En 1990, Lucasfilm Games lanzó The Secret of Monkey Island, una aventura gráfica que presentó al aspirante a pirata Guybrush Threepwood. Su mecánica de duelos de insultos, donde el ingenio verbal reemplazaba a las espadas, se volvió un sello del género. Este enfoque en el diálogo y la resolución no violenta de conflictos definió un clásico que aún se recuerda por su estilo único.
El motor SCUMM y la programación del humor 🎭
El juego usó la versión 5 del motor SCUMM, diseñado por Ron Gilbert y Aric Wilmunder. Este sistema permitía a los diseñadores escribir diálogos ramificados y acciones contextuales sin tocar código C directamente.
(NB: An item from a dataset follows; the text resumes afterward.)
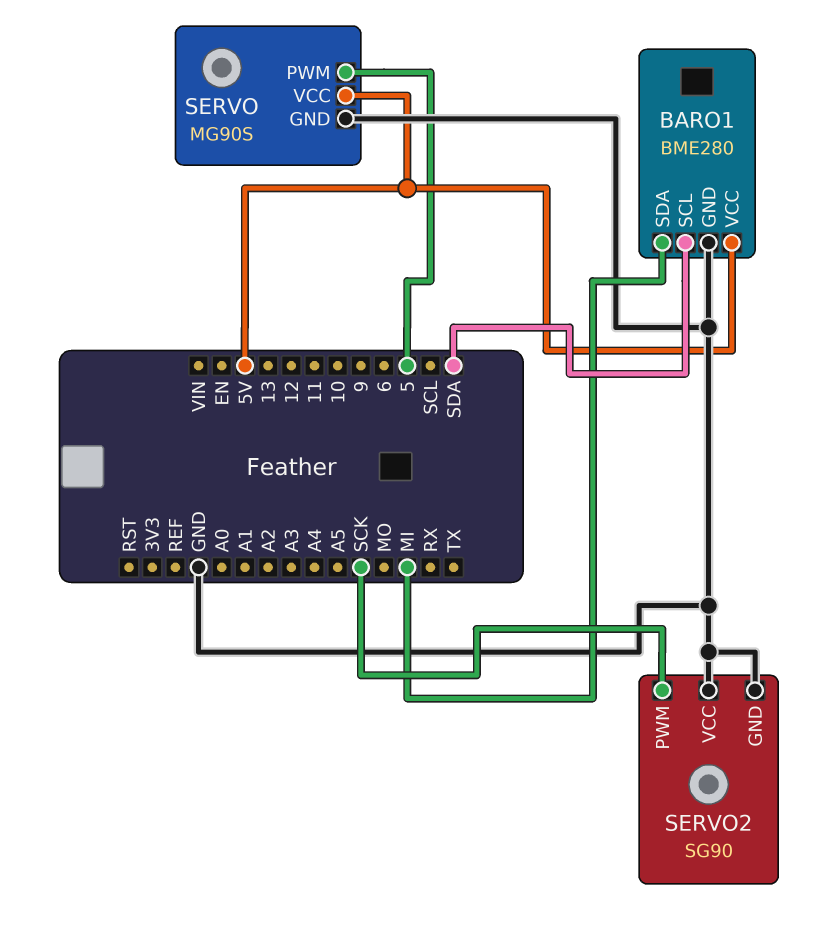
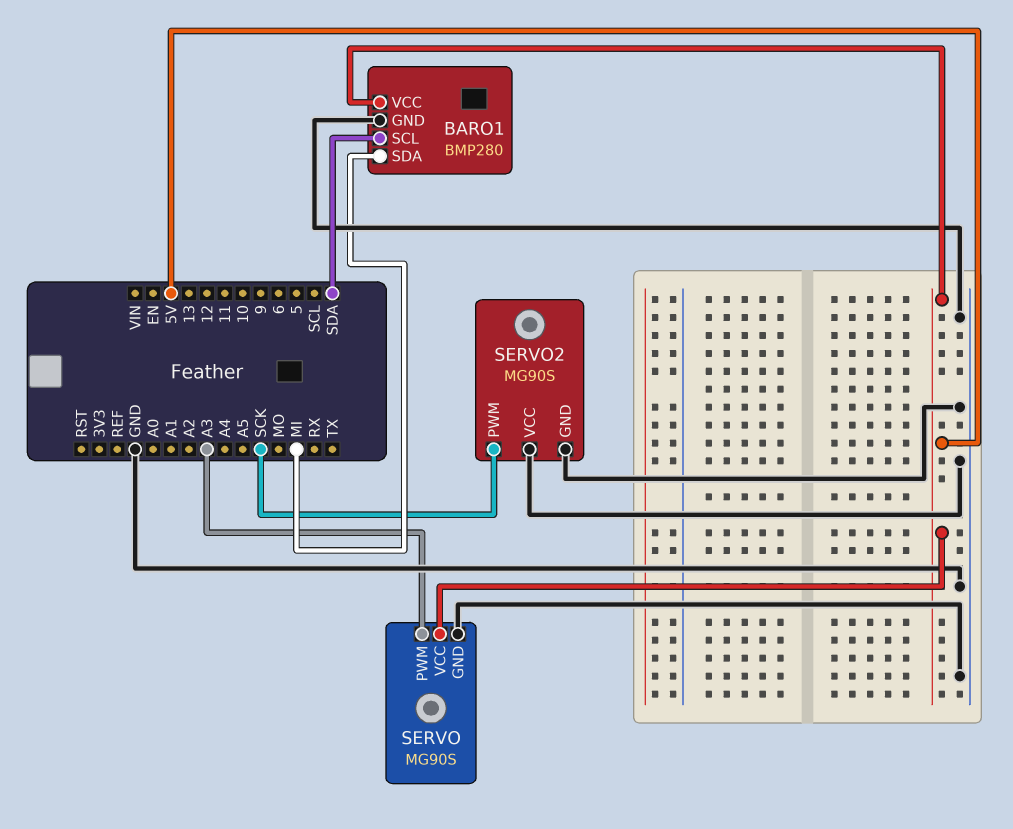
BARO1: BME280 -> BMP280
SERVO pin PWM: 5 -> A3
SERVO2: SG90 -> MG90S

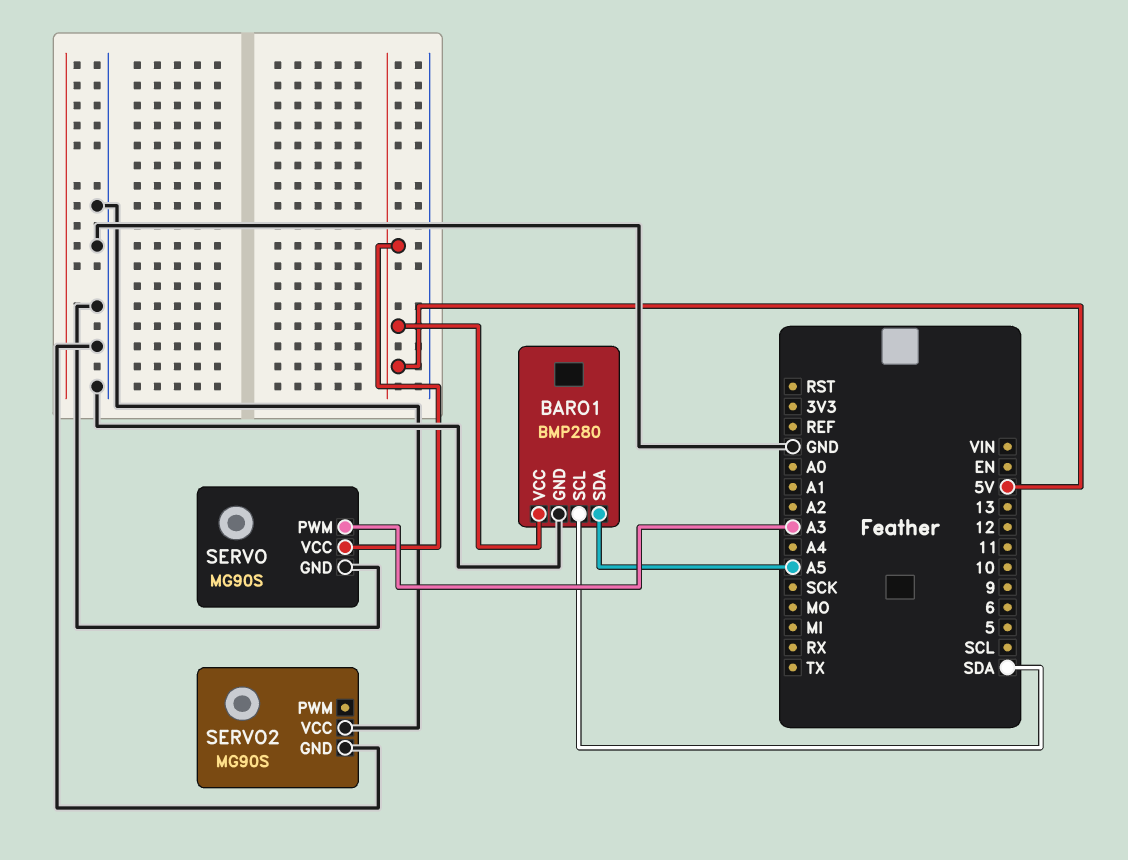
BARO1 pin SDA: MI -> A5
SERVO2 pin PWM: SCK -> none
Los duelos de insultos se implementaron como un sistema de estados: cada personaje tenía un conjunto de frases ofensivas y respuestas. El jugador debía elegir el insulto correcto para romper la defensa del rival, un proceso que requería lógica de emparejamiento y temporizadores precisos en el SCUMM.
Cómo ganar una pelea sin mover un dedo 🤣
Si alguna vez pensaste que para ser pirata había que empuñar un sable, Guybrush te demuestra que basta con tener labia y un buen repertorio de frases hechas. Los duelos de insultos son básicamente un combate de gallos de corral, pero con sprites de 16 colores. Lo más gracioso es que, tras vencer al enemigo con un insulto bien colocado, este se retira humillado. Y uno se queda pensando: ojalá las discusiones de la vida real se resolvieran así, con un simple tu madre vende churros en el puerto.